- The Washington Times - Monday, March 13, 2006

Cold weather is expected to return to the Washington area as early as this morning, putting a temporary end to the springlike temperatures residents enjoyed in the past four days.

The cold front will move through the area early today, following periods of rain showers and thunderstorms overnight.

Daytime temperatures are expected to reach 60 degrees today, 25 degrees lower than yesterday’s high of 85 degrees, according to the National Weather Service.

The weather service also warned yesterday that the Baltimore area could still see some snow, even though next Monday is the first official day of spring.

“It is not uncommon to have snow in March,” said James Brotherton, a meteorologist for the weather service. “Usually, it is a minor snow.”

Meteorologists in the Baltimore area on Sunday predicted snow would hit that region on Thursday.

By midafternoon in the D.C. area yesterday, the weather service reported temperatures were an “unseasonably warm” 85 degrees.

The record high for March 13 was 87 degrees, set in 1990.

The unseasonable weather meant delays for commuter rail in Northern Virginia and suburban Maryland.

CSX imposed heat restrictions on its tracks because of the weather. Trains had to go 20 miles-an-hour slower than normal.

Virginia Railway Express officials said the heat mainly affected the Fredericksburg line and caused up to 20-minute delays. MARC train officials said the Camden and Brunswick runs were delayed by as much as 25 minutes.

Overnight temperatures are expected to drop to 34 degrees tonight. The nighttime trend is expected to drop near freezing Friday and Saturday nights.

Heavy rains that began last night are expected to diminish to light showers today, and return Thursday night and Friday, forecasters said yesterday.

Area residents appreciated the advent of spring last weekend.

On Sunday, a record crowd turned out for the St. Patrick’s Parade along Constitution Avenue. Many in attendance wore shorts, T-shirts, sleeveless shirts and sandals.

Restaurants with outdoor cafes saw plenty of customers.

Area nurseries and garden shops also saw an increase in customers.

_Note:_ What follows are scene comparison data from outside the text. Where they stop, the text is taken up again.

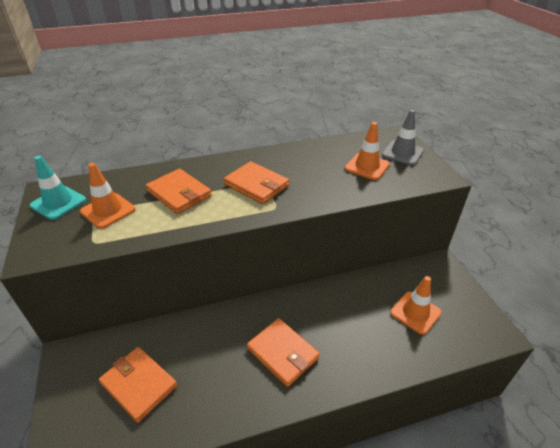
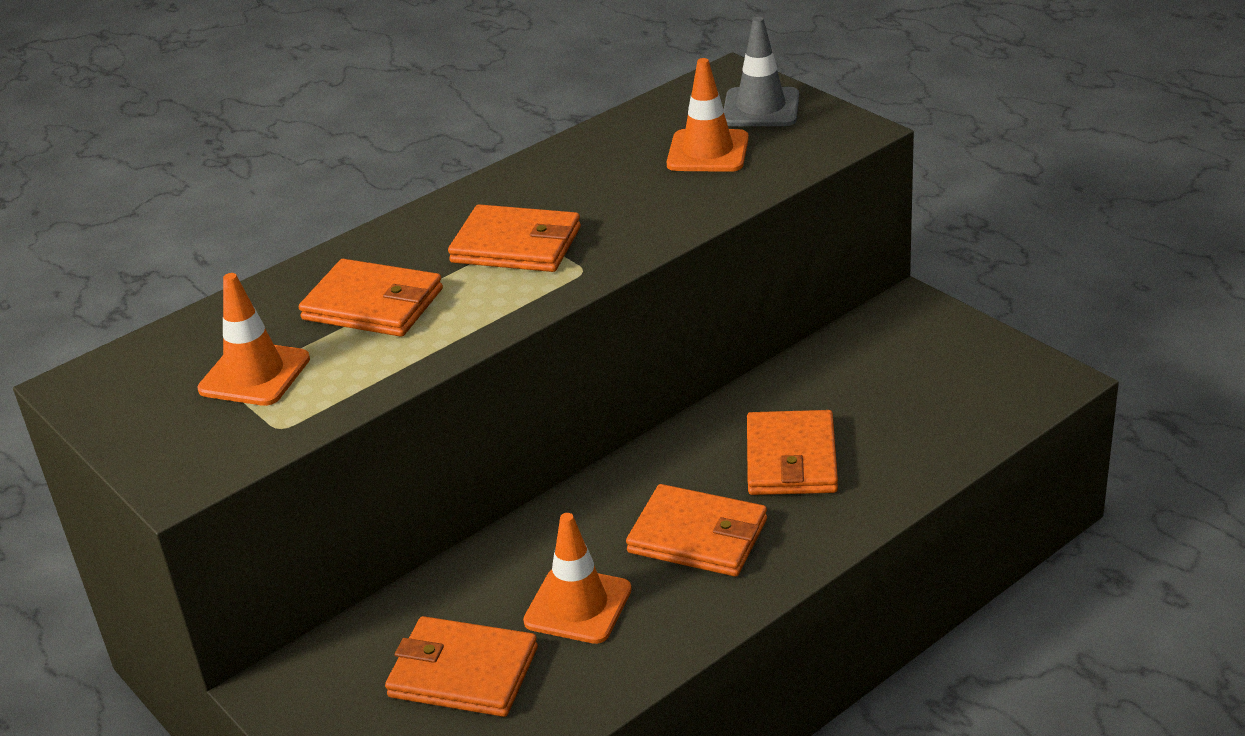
camera: 20 degrees left, 5 degrees down
(58, 203) = (133, 395): turquoise traffic cone -> none
(347, 327) = (791, 459): none -> orange wallet
(415, 312) = (900, 397): orange traffic cone -> orange traffic cone (578, 606)

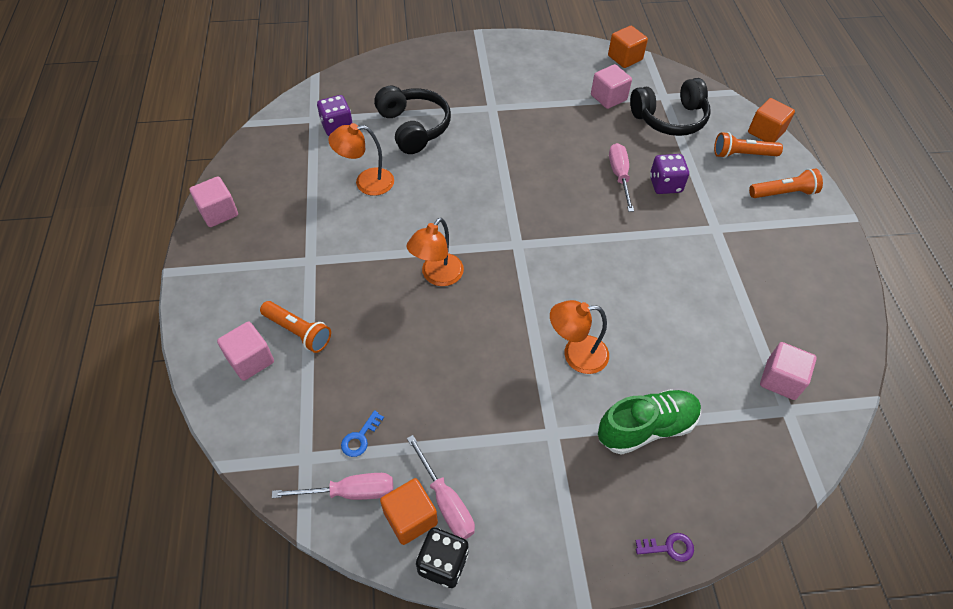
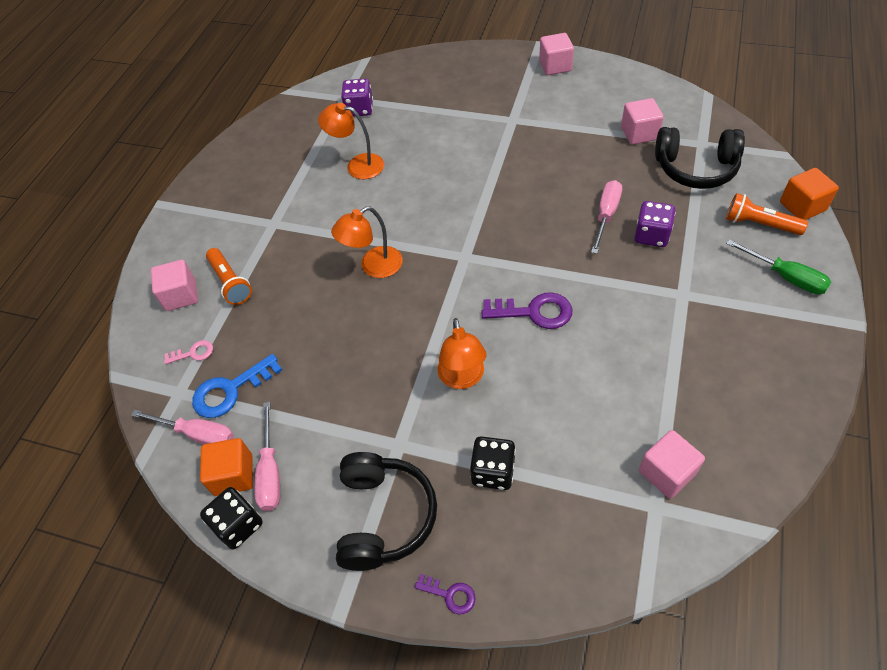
camera: 30 degrees right, 0 degrees up
(218, 212) = (223, 163): pink cube -> pink cube (555, 66)
(298, 414) = (193, 353): none -> pink key
(360, 438) = (230, 390): blue key -> blue key, size x1.83
(413, 127) = (427, 124): black headphones -> black headphones (383, 516)
(576, 355) = (462, 378): orange lamp -> orange lamp turned 120 degrees counterclockwise
(605, 277) = (534, 312): none -> purple key
(625, 58) = (680, 96): orange cube -> none
(646, 428) = (493, 471): green shoe -> black dice
(783, 193) = (785, 277): orange flashlight -> green screwdriver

“For this time of year, it’s been great,” said Mary Lyons, a manager of Johnson’s Flower & Garden Center in Kensington.

The center was busy throughout the weekend as customers bought seedlings, soil, mulch, fertilizers and equipment to prepare gardens and lawns for the spring and summer.

Mrs. Lyons said she always monitors weather reports to prepare for her customers.

So do other store operators, including Dennis Kelley of Home Depot in Alexandria, who said business was good during high temperatures yesterday.

“But it won’t be [Tuesday] or for the rest of the week,” he said.

Will the first day of spring be good for his business?

“It depends on the weather,” Mr. Kelley replied.

• This article is based in part on wire service reports.